И недавно Сергей Герасимов — потрясенный — хвалил в газете фильм «Рукописи Пушкина» — среди других аналогичных — не зная, не ведая, что он-то и является гениальным открытием научного и художественного гения (в смысле духа) Бонди. Все остальное — сколок.
Беда только вот в чем. Покойный С. И. Владимирский — киношник, который сотрудничал с Бонди в его фильме и со мной — в моем, хотел вместе с Бонди продублировать обветшавшую (в грубо-материальном смысле слова) ленту «Рукописи Пушкина», но началось движение серых, бездарных, тупых, претенциозных, шаблонных киношников, требующих обновить фильм и в творческом плане (а они были какими-то участниками в свое время, один из них писал почерком Пушкина тогда в этой мультипликации); наделали они такое, что Владимирского — в гневе — хватил инфаркт! И он умер!..
Они доделали всё по-своему, сколько мы все — и здесь, и в Ленинграде (я тогда там была, выступала) — ни возражали против кабинета Николая с зрелищем его нижней половины — на портрете, против цепей под мостом Зимней канавки, долженствующих играть символическую роль, — словом, всей этой бутафорско-тенденциозной дешевой шумихи — она же печать времени... — сделать то, чего хотелось, т.е. добиться того, чтобы сохранить благородное и тонкое искусство первого варианта, не удалось.

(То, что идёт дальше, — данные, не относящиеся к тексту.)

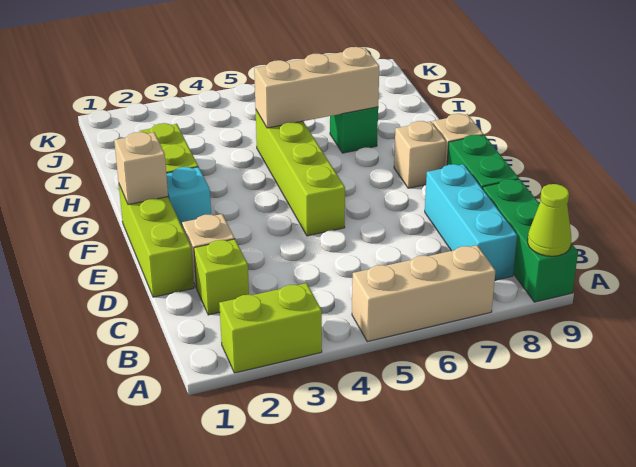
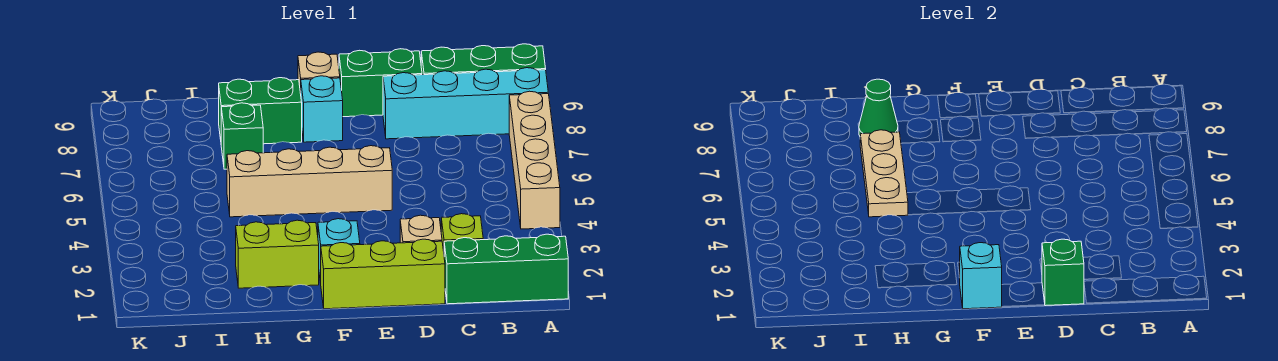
none -> green brick A1:C1 level 1
lime brick A2:A3 level 1 -> none
tan brick A5:A7 level 1 -> tan brick A4:A7 level 1
lime cone A9 level 2 -> none
cyan brick B8:D8 level 1 -> cyan brick A8:D8 level 1
none -> green brick D1 level 2
lime brick E5:H5 level 1 -> tan brick E5:H5 level 1
tan brick F1 level 2 -> cyan brick F1 level 2
tan brick F8 level 1 -> cyan brick F8 level 1
none -> green brick G8:H8 level 1
tan brick H5:H7 level 2 -> tan plate H5:H7 level 2
none -> green cone H8 level 2

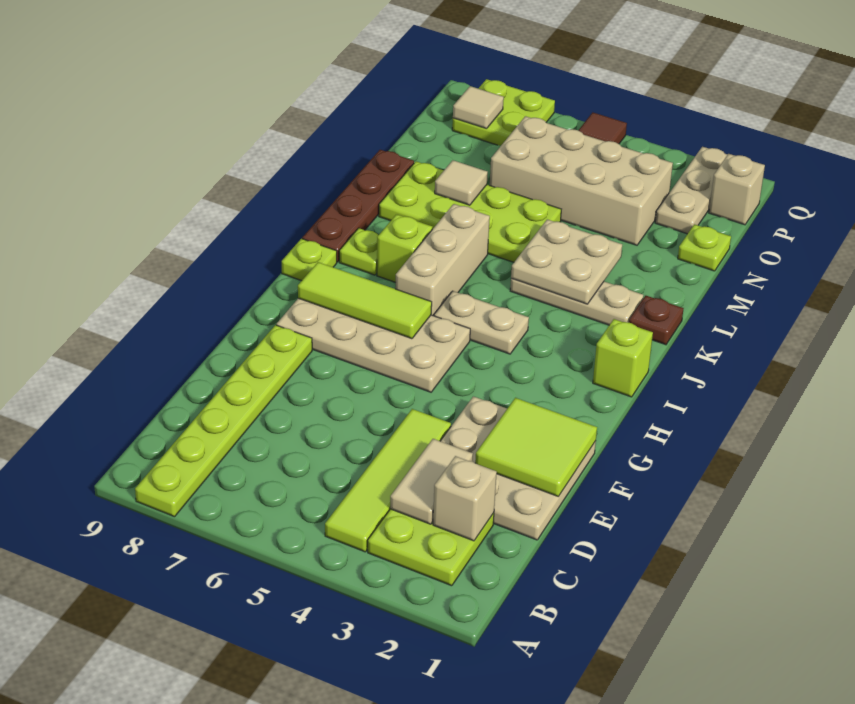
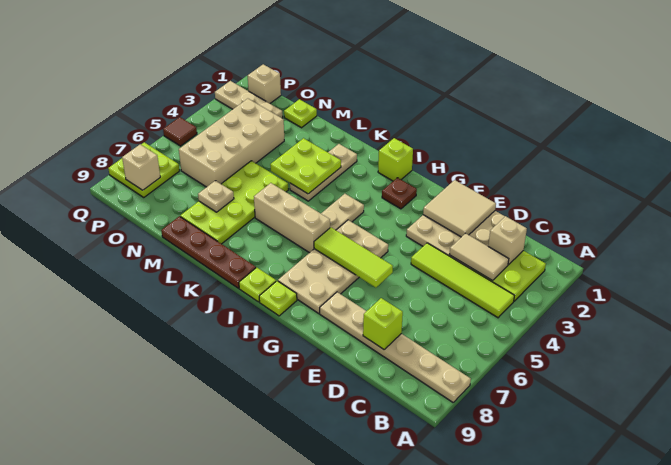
lime plate A8:F8 level 1 -> tan plate A8:F8 level 1
lime tile E1:F2 level 2 -> tan tile E1:F2 level 2
lime tile H6:H8 level 2 -> lime tile F6:H6 level 2
lime brick J7 level 1 -> lime brick D8 level 2
lime plate J8 level 1 -> lime plate H9 level 1
brown plate K1 level 1 -> brown plate H2 level 1
tan plate K3:L4 level 2 -> lime plate K3:L4 level 2
tan tile M7 level 2 -> tan plate M7 level 2
tan tile P8 level 2 -> tan brick P8 level 2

С[ергей] М[ихайлович] хотел снять свое имя, но тогда главное оказалось бы принадлежащим этой группе, группочке бесстыжих дельцов от искусства...»
                                              (23 февраля 1968 г.)
Резкости этой удивляться, право, не приходится — можно вспомнить и более разительные примеры. Так о посетительнице, привезшей из Александринского театра Ленинграда на отзыв пьесу о Пушкине, написанную их актером и которую театр решил ставить во что бы то ни стало, Цявловская восклицала: «Просто не знаю, как набраться духу — сказать человеку: как могли вы решиться принести такую беспардонную глупость, бездарь, полное непонимание Пушкина, глупость, чудовищно антихудожественную стряпню, глупость, халтуру наглую?!.» (письмо от 21.VI.1967). Но талант, но благоговейное отношение к Пушкину могли заставить ее написать на полях чужой рукописи: «У меня—слезы...». Об одной нерусской исследовательнице Пушкина (полукиргизке-полукалмычке) она писала: «Надо поддержать это тонкое существо, разумилившее меня своим чутким восприятием поэзии и спокойным высказыванием — в сущности — суждений о поэзии Пушкина» (17.III.1968 г.).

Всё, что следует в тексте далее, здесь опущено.